Her surprise competency may be doubly disturbing for Republicans who also see she shares her husband's resilience. Every time they thought they had Bill Clinton cornered, he escaped in better political shape. When Hillary arrived in the Senate in 2000, Republicans were sure her arrogance and pushy liberalism would doom her. They seemed itching to slap her down. "When this Hillary gets to the Senate," said then Majority Leader Trent Lott, "she will be one of 100, and we won't let her forget it.'' She may lack her husband's talent on the stump and easy likability, but she has shown she can outmaneuver her detractors.

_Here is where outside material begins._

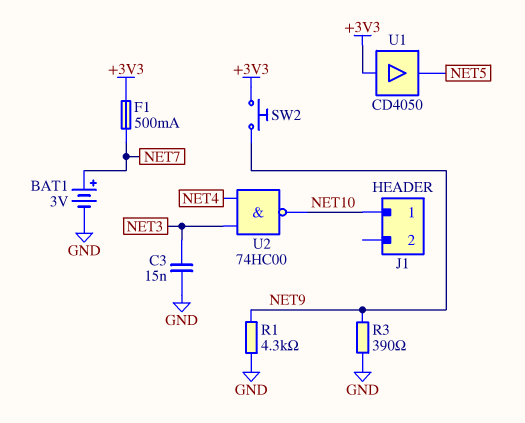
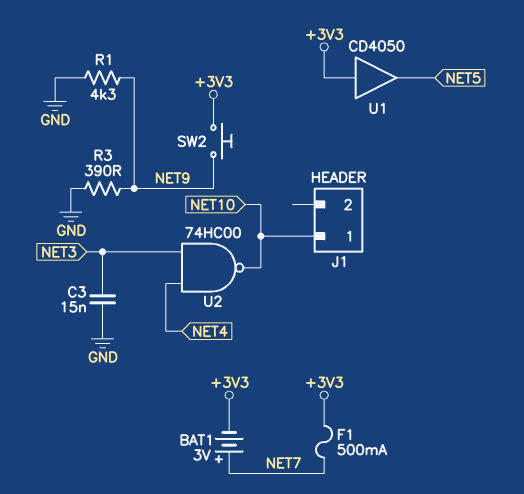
BAT1: 3V (plus NET7, minus GND) -> 3V (plus NET7, minus +3V3)

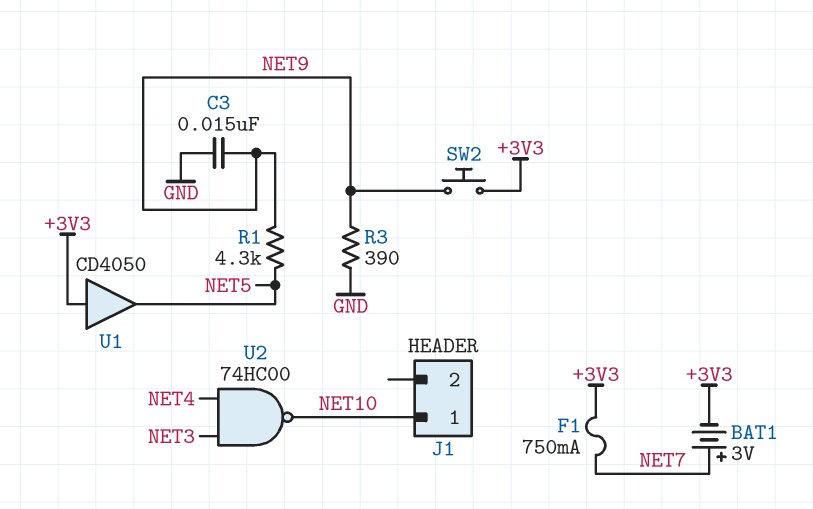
C3: 15nF (GND, NET3) -> 15nF (GND, NET9)
F1: 500mA (+3V3, NET7) -> 750mA (+3V3, NET7)
R1: 4.3k (GND, NET9) -> 4.3k (NET5, NET9)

Hillary is so far ahead of her potential Democratic presidential rivals she looks like the kind of candidate the GOP usually nominates—the "it's their turn" candidate who has either been through national campaigns or has the star-quality, finances, and a big lead in the polls over their rivals. This doesn't ensure a seamless coronation (it hasn't for the GOP in the last three contested nominations either), but it means she can win commitments from key fund-raisers and activists or prevent them from signing up with other candidates. This adds to her air of inevitability. Even those Democratic strategists who are likely to work for her opponents concede her overwhelming advantages.

She's certain to be the nominee, but for all the wrong reasons: she appeals to the core constituencies of the Party. The problem is that she can't win the election if she's the Bill/Hill Clinton of 1993-94 and she's not yet shown the courage in her Senate votes to be the Bill Clinton of 1992 & '95-'00.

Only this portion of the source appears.